October 9th, 2011 Posted in Opinion

By Allee Evensen

NORTH LOGAN — Students enrolled at Cache County high schools looking to take free online classes though the district next year may find themselves out of luck.

The district currently works with the state to provide online classes through Electronic High School (EHS). The future of EHS is undecided, but the program will lose direct funding at the state level at the end of the year because of SB 65, which passed through the Utah Senate last March.

The district will have to make a major decision in the face of the bill, which allows eligible ninth- through twelfth-grade students the choice to take up to two high school credits a year through an outside provider. For each online class a student takes, their school will lose a portion of funding, which totals more than $700 for two credits.

“It doesn’t take long to realize we’ll be in the hole,” board member Bart Baird said Thursday at the Board of Education meeting.

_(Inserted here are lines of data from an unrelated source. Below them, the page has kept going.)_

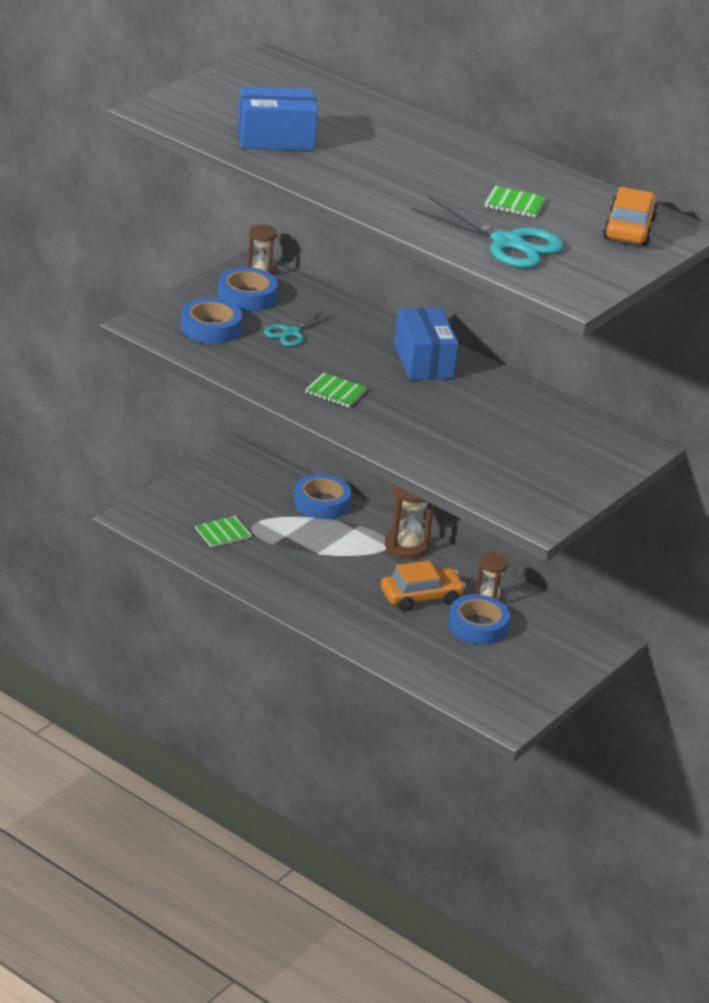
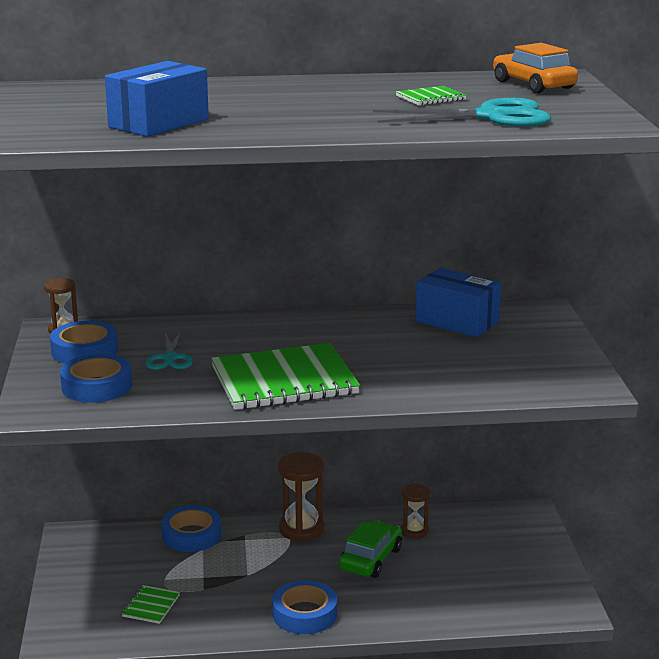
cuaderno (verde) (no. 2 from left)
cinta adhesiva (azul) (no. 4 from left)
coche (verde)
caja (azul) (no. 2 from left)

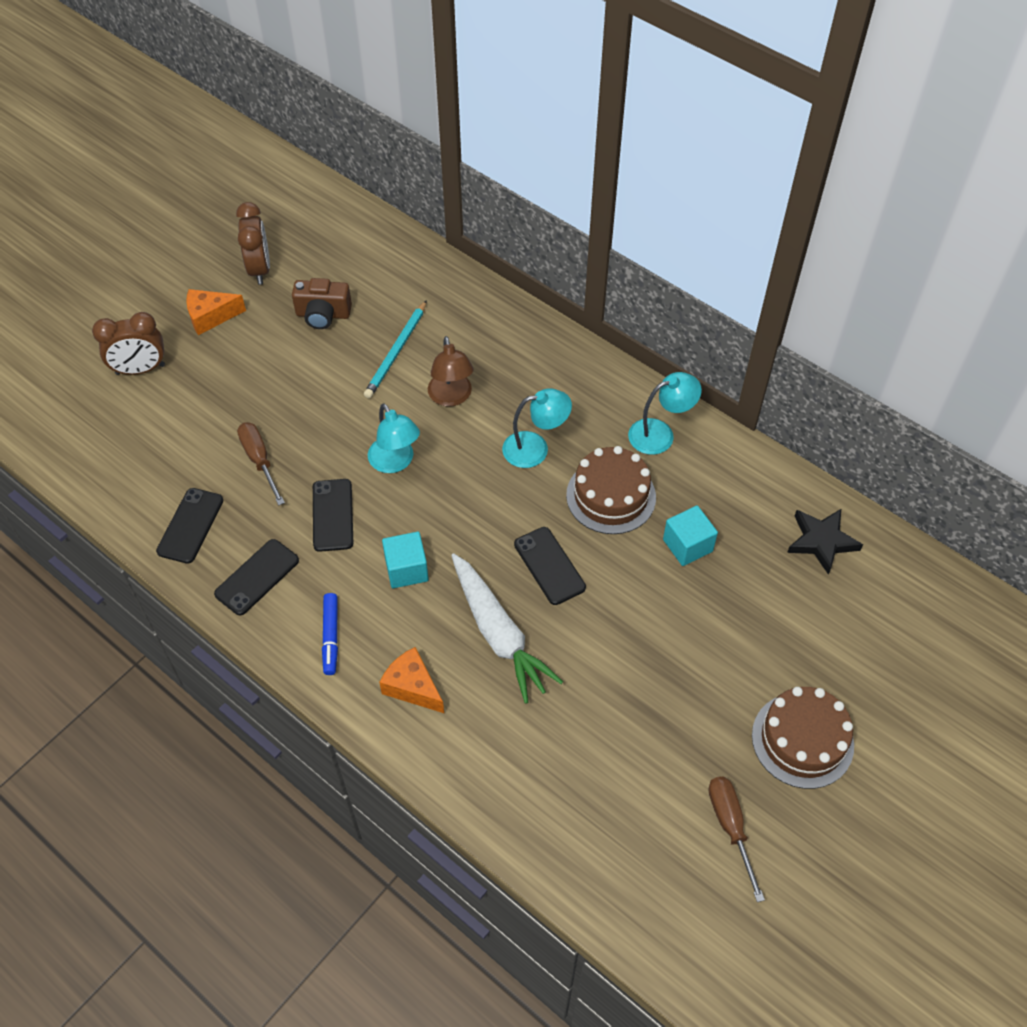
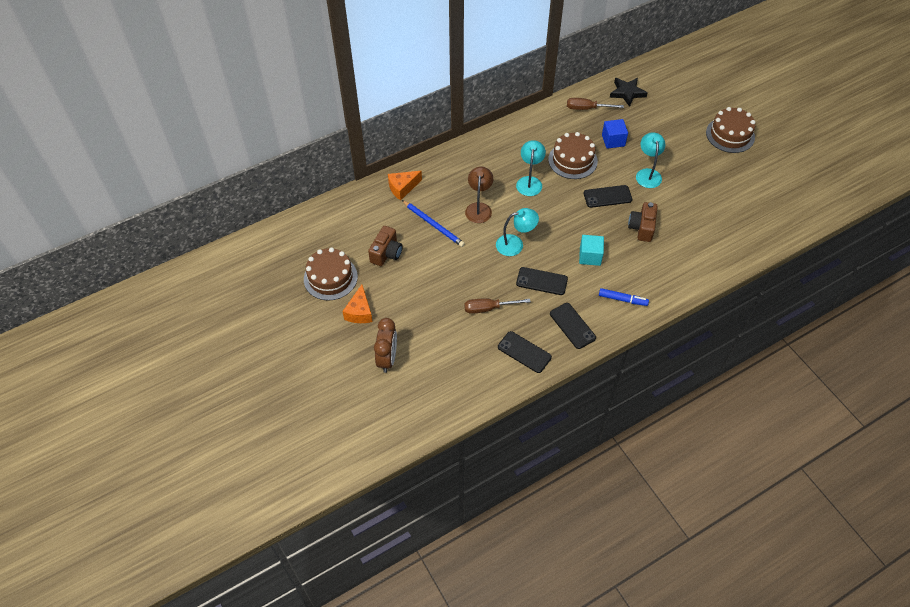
tarta (marrón) (no. 1 from left)
queso (naranja) (no. 2 from left)
lápiz (azul)
lámpara (marrón)
destornillador (marrón) (no. 2 from left)
cubo (azul)
cámara (marrón) (no. 2 from left)
lámpara (turquesa) (no. 3 from left)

Another concern to the district is that if a student registers and drops an online class, the funding will not go back to the school, but will be placed in a general pool of money at the state level. Baird said it’s imperative that the district keeps parents in the know.

“As a school board, it’s our duty to keep parents informed,” he said.

The district is currently looking at creating a coalition with other districts throughout the state and creating their own online class system to avoid losing funding. However, the discussion is in its first stages and there have been no decisions made.

In Thursday’s meeting, the school board also reported that their annual audit came back nearly flawless for the 2010-2011 school year. Diana Cannell an audit shareholder with Allred Jackson said the district’s financial situation was “solid,” and commended them for their financial dealings.

“The district came out extremely proficient,” she said. “You are well organized.” She told the school board that though they ended the year running at a $3 million loss due to budget cuts and an enrollment increase of more than 1,200 students, they would remain in good shape as long as they avoid running a deficit in the next three years. The district used bonds to cover the deficit from last fiscal year.